David Hodges has always been proactive about his health, eating a mostly vegetarian diet and exercising. But when the Fort Wayne graphic designer neared 60 two years ago, his lipid profile – a blood test measuring cholesterol and triglycerides – was gradually worsening. The lipid profile is a good indicator of a person's risk of heart disease.

“Diet and exercise and traditional medicine were not improving the numbers,” he said, and when his doctor at the time wanted to double the dosage of his cholesterol-lowering medicine, “I wanted to do it another way.” He sought answers through Dr. Jeffrey Gladd, medical director of the now 1-year-old Parkview Center for Integrative Health, 10515 Illinois Road.

“He spent time with me, looking at me from head to toe. The first appointment was about two hours.” For starters, Gladd suggested that Hodges consider removing gluten from his diet. Gluten is a protein found in wheat, barley, rye and oats and in crossbreeds of those grains.

But the gluten found in today's food is not that in our ancestors' diets, Gladd said. Processed foods today contain gluten used for stabilization, and thickening or coatings to make them more shelf-stable and eye-appealing. Genetic engineering of seeds has also likely changed gluten in today's grains.

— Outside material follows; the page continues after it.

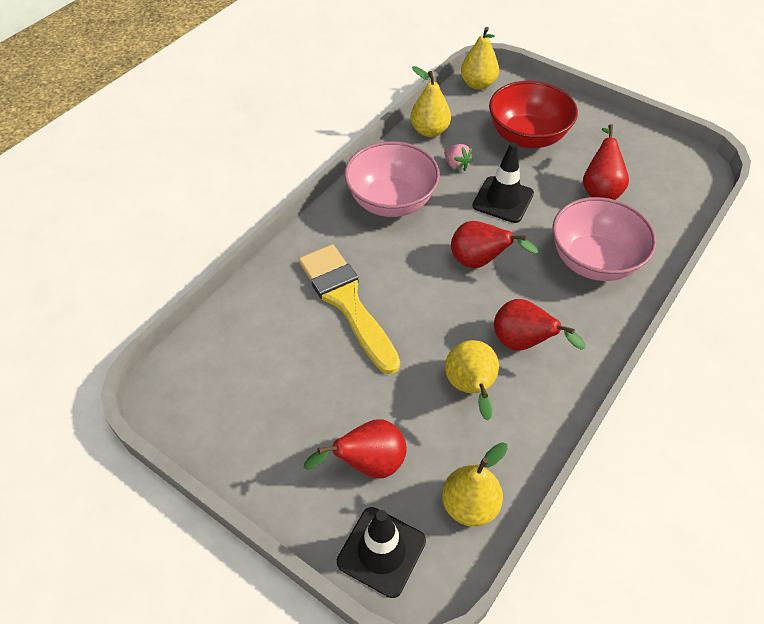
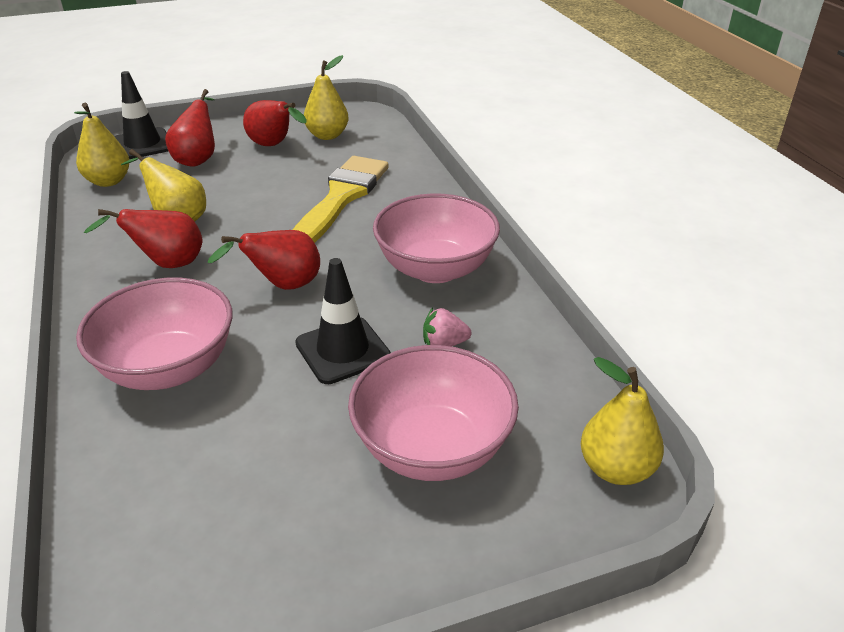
camera: 125 degrees right, 15 degrees down
(346, 302) = (341, 198): yellow brush -> yellow brush turned 75 degrees counterclockwise
(429, 131) = (535, 354): yellow pear -> yellow pear (327, 135)
(527, 136) = (432, 448): red bowl -> pink bowl
(600, 189) = (249, 456): red pear -> red pear (274, 146)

With gluten intolerance, also referred to as celiac disease, the digestive system cannot break the gluten down. Important nutrients are not absorbed. Among the more common symptoms are fatigue or lack of energy; recurring diarrhea or constipation or both; headaches; unexplained weight loss or gain; and bone or joint pain. In children, celiac disease can stunt growth and delay onset of puberty.

Within a few months of going on a gluten-free diet, “All my (blood fat) numbers went from high to acceptable and even the low range,” Hodges said. “The gluten was wreaking havoc in my body.” The only other change he made was adding resistance training to his exercise routine. Thinner around the waist today, he said, “I feel great. I'm not tired.” He feels 20 years younger, he said. The philosophy of Gladd, who is board certified in family medicine and in Year 2 of a two-year fellowship in integrative medicine at the University of Arizona, is to first look at patients' lifestyles and diet rather than taking a disease-management approach. For those with diabetes, for example, he looks at B vitamin intake, digestive health, hormones and the thyroid, saying, “all those have strong connections in not being able to manage sugar.”

“It's really focusing on nutrition, not just counting calories, counting fat. A largely plant-based, whole-food diet is truly the only way, from a lifestyle perspective, to manage heart disease, diabetes and other chronic health problems. If your great-grandmother doesn't recognize it as a food, it probably isn't.”

He uses conventional screening methods such as lab tests and X-rays, but equally important to him is the multi-page self-assessment patients complete before their first appointment. The questionnaire gives him information on patients' sleep habits, stressors and spiritual lives, as well as on diet and exercise.

While more consumers such as Hodges turn away from a piecemeal approach to medical care and seek doctors who look at the whole picture, Gladd echoes the sentiments of other liked-minded practitioners when he says the U.S. health care system does not reward disease prevention, for patients or doctors.

“The system is set up to pay for management of disease,” he said. Although his patients' office visits are usually covered by insurance, doctors' pay is based on diagnostic or procedure codes. When he gives two hours to a patient, reimbursement is not based on time spent. Yet he is committed to a whole-picture approach and the time it takes to obtain it. Consumers taking charge of their health will drive the train in acceptance, he said.

“I've talked to physicians at (Parkview) Cancer Center who understand the need for complementary and alternative therapies. My overall dream with Parkview is to have a comprehensive center to do it all under one roof.”